五、 研究结论与价值 本研究成功开发了一种基于氧化还原响应性聚丙烯酰胺凝胶的电泳纯化新平台。通过用含有二硫键的交联剂BISS部分替代传统的MBA，所制备的PABxMy双交联水凝胶在保持与传统PAGE相当的高分离分辨率的同时，具备了还原剂触发溶胀的特性。这种可控的溶胀行为显著增强了被分离生物大分子（尤其是核酸）从凝胶基质中的扩散与释放，从而将DNA的回收效率提升至最高约63%，是传统方法的2倍以上，且回收产物中聚合物残留污染极低。该平台同样适用于RNA的回收，并对不含二硫键的蛋白质（如GFP）的分离与释放展示了潜力。

本研究的科学价值在于提出并验证了一种“性能保留-功能增强”的智能材料设计策略，即通过引入可断裂的动态共价键（二硫键）来微调传统生物材料（PAGE凝胶）的物理化学性质，赋予其新的、可按需激活的功能（高效释放），而不牺牲其原有的核心功能（高分辨率分离）。这为设计用于生物技术的新型功能化分离介质提供了新思路。

其应用价值十分明确：为需要从凝胶中高效回收纯净核酸样品的研究领域（如分子克隆、测序文库制备、核酸适配体筛选、RNA研究等）提供了一种强有力的互补工具。它可以直接替代或与传统PAGE流程结合使用，在几乎不增加操作复杂度的情况下，大幅提高目标产物的得率。
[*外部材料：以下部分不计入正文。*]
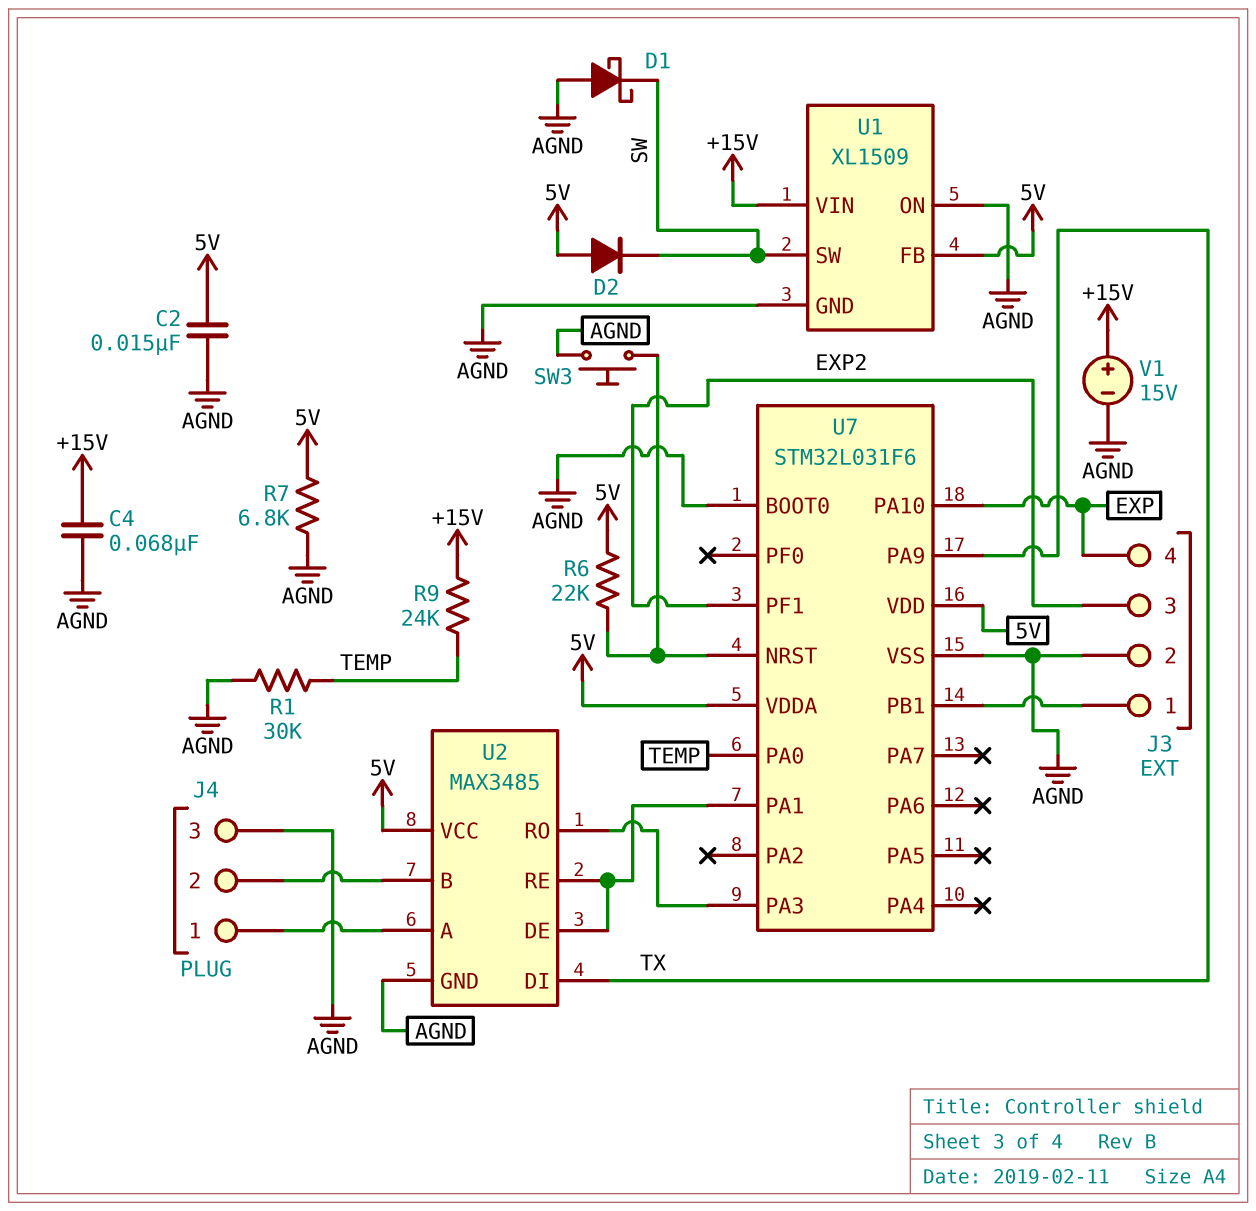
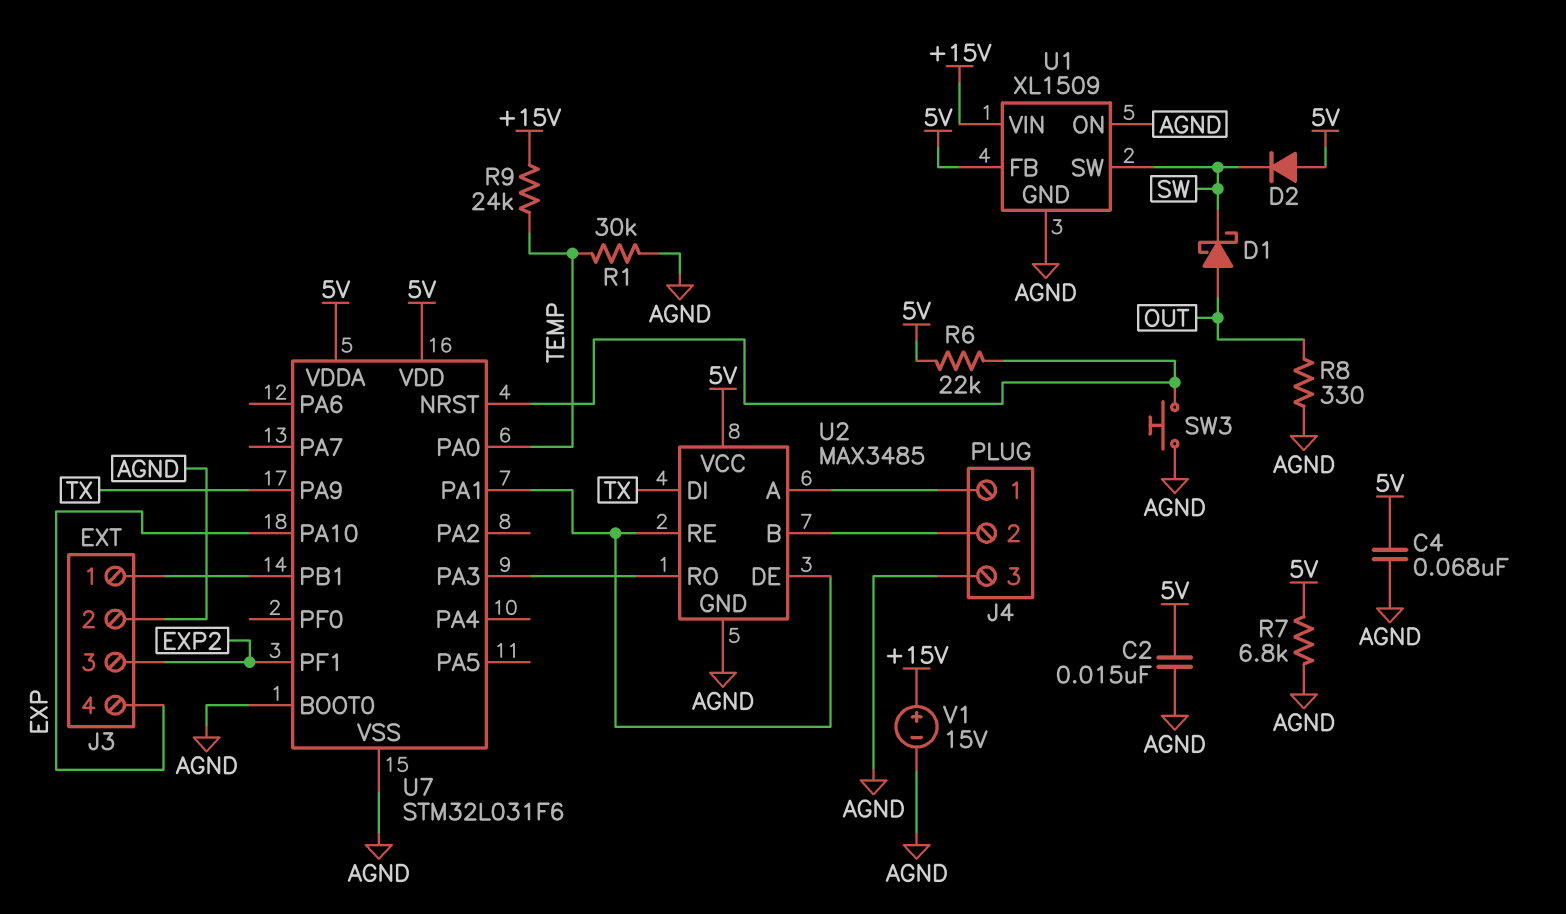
C4: 68nF (+15V, AGND) -> 68nF (5V, AGND)
D1: schottky (A AGND, K SW) -> schottky (A OUT, K SW)
R8: none -> 330 (AGND, OUT)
六、 研究亮点 1. 创新性的材料设计：并非完全替换传统交联剂，而是采用BISS与MBA共存的“双交联”策略。这一巧妙的折中方案既引入了氧化还原响应性，实现了高效释放，又通过永久性MBA交联网络维持了凝胶的基本结构完整性，避免了完全溶解导致的聚合物污染问题，并保证了足够的机械强度以进行常规电泳操作。 2. 显著的性能提升：在基本不改变标准PAGE操作流程的前提下，将DNA回收效率系统性、可重复地提升至传统方法的2倍以上（~63% vs. ~30%），这是该技术最直接、最突出的优势。 3. 广泛的应用兼容性：研究不仅证明了该凝胶对DNA的高效回收，还将其成功应用于RNA，并初步探索了对蛋白质的适用性，展示了其作为通用型生物大分子回收平台的潜力。 4. 深入的机理验证与表征：研究不仅展示了最终的应用效果，还通过系统的流变学、溶胀实验、分子扩散系数测定、释放动力学等一系列物理化学表征，深入阐明了“二硫键断裂→网络溶胀→扩散加速→释放增强”这一核心工作机制，使整个研究逻辑严密，结论可靠。 5. 对产物纯度的关注与验证：通过Ellman实验积极评估了可能由交联剂断裂带来的副产物污染问题，并证明了PAB32M1配方下污染可忽略不计，增强了该技术的实用性和可信度。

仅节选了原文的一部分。